Я иду в одиночестве по парку, останавливаюсь около каждого дерева, слышу шелест листьев: «Плачь, плачь, легче будет». Но слезы не идут, я там, в горах, я держу за руку своего первенца Али, который лопочет что-то своим смешным детским языком.
Какое это было счастье! Но Аллах взял его к себе в самом расцвете молодости. Внутри меня не печаль, а иссушающий, всепоглощающий огонь. Я хочу плакать, кричать, но не могу… Я держу за руку Алика, и мы бежим по зеленой лужайке. Я понимаю, что меня мучает то, что не так давно было радостью, меня съедают превращенные в камни слезы.
Вестница смерти
«Терпение – это искусство, лучшая религия».

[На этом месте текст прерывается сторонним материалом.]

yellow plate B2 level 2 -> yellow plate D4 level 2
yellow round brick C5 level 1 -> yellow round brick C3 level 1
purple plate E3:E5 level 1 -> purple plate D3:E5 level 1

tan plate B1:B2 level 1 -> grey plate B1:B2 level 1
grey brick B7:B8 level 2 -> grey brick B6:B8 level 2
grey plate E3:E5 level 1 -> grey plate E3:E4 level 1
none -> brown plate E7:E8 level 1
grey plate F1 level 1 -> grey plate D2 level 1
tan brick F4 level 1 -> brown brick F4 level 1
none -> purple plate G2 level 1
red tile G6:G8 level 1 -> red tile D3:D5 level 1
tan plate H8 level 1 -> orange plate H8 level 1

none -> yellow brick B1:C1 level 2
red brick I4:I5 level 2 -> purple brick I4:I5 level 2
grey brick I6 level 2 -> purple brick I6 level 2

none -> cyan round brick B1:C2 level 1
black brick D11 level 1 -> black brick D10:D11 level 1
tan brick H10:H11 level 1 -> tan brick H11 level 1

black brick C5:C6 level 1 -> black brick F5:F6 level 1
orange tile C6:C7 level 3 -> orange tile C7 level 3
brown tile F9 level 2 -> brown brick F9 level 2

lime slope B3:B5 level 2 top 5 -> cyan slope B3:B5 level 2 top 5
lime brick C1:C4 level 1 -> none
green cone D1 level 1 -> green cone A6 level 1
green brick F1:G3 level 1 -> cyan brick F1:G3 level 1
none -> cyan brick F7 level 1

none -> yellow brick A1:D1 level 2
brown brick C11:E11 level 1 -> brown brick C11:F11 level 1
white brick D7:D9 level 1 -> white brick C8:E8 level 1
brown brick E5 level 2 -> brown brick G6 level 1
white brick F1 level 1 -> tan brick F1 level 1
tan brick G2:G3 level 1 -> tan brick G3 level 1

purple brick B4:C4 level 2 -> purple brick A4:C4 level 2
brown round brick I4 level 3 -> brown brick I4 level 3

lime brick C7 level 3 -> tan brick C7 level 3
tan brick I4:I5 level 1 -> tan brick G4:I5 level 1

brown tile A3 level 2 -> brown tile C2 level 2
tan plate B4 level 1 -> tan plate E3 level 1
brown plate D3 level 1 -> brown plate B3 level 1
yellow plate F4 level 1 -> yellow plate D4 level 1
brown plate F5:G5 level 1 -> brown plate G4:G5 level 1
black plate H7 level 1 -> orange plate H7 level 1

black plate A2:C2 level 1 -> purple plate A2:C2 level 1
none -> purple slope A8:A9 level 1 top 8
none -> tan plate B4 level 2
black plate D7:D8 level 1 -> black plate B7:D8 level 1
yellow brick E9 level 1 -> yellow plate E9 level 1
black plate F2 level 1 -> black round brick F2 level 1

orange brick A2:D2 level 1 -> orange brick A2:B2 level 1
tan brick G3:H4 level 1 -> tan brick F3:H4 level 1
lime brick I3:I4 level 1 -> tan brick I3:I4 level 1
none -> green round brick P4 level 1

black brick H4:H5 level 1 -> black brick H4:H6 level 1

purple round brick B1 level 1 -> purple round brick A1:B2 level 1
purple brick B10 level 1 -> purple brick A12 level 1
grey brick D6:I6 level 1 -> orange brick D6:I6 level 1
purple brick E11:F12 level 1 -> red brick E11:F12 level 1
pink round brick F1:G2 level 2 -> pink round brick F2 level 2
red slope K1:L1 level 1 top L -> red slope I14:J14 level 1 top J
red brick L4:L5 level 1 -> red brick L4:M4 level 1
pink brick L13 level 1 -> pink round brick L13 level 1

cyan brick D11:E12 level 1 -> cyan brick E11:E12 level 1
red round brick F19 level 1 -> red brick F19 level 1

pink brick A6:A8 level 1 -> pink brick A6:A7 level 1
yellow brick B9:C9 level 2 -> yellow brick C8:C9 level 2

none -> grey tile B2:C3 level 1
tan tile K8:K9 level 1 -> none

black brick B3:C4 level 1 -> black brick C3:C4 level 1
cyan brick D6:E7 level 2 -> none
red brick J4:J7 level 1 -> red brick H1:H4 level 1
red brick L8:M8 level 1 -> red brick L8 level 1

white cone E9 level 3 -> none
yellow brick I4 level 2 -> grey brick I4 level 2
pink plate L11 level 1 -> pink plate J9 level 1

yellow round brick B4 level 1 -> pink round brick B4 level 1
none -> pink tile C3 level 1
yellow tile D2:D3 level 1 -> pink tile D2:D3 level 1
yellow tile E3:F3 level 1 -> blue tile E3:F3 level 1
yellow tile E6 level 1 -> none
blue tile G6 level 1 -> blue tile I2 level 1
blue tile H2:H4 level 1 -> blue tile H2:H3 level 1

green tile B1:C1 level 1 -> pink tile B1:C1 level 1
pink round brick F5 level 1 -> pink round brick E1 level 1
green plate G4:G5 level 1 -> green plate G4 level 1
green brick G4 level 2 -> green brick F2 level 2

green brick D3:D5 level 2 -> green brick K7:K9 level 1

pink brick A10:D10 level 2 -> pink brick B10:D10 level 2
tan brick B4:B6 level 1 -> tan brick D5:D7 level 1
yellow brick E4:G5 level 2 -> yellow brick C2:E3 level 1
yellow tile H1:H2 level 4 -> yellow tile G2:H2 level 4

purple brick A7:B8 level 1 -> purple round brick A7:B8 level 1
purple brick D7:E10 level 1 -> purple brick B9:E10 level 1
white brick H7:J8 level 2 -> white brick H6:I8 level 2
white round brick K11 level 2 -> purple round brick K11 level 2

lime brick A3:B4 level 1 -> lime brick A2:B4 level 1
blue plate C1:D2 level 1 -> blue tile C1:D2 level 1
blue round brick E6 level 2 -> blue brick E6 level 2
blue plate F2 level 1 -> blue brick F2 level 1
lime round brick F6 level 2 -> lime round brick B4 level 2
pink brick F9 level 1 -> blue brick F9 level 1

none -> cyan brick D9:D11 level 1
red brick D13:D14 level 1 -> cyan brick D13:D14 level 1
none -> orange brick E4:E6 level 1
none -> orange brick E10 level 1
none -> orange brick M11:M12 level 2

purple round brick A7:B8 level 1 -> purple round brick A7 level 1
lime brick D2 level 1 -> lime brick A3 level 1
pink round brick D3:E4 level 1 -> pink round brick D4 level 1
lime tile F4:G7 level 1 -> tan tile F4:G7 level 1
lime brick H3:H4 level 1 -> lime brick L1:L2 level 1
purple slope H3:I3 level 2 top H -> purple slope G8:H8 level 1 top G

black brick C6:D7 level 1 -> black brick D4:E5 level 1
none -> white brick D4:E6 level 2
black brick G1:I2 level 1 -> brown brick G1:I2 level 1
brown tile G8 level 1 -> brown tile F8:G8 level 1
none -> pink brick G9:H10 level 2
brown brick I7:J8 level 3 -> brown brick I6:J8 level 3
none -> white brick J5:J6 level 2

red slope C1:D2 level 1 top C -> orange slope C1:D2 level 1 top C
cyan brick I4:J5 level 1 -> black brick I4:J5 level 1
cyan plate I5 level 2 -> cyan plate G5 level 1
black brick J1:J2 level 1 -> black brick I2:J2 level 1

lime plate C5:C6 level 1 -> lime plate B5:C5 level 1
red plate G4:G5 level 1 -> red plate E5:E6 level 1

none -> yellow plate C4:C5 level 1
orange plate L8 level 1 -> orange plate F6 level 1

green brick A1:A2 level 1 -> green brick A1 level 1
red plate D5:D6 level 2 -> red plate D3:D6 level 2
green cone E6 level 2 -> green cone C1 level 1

Уже сгущались сумерки, когда я с дальнего родника возвращалась домой. Каждый день я ходила со своим маленьким кувшином на дальний горный родник, чтобы набрать воды для питья. Этот родник считался святым; сам небольшой, он давал всему аулу для питья воду – чистую, как козьи глаза, и холодную, как лед. Пьешь, набрав в пригоршни, и чувствуешь, как она проникает в каждую клеточку; и человек становится легким, крылатым. А для других нужд в ауле была в избытке другая вода. Не знаю, почему аульчане ходили за водой или на рассвете, или в сумерках…
Поднимаясь на последнюю ступеньку, я услышала какой-то незнакомый птичий голос, похожий на плач, оглянувшись, увидела, птицу. Она была маленькая, лохматая, с большой головой и огромными глазами. Но что-то пугающее, настораживающее было в ней. Она продолжала печальную песню, не обращая на меня внимания.
– Бабушка! Бабушка! Там какая-то птица плачет, – вошла я в комнату, снимая со спины кувшин.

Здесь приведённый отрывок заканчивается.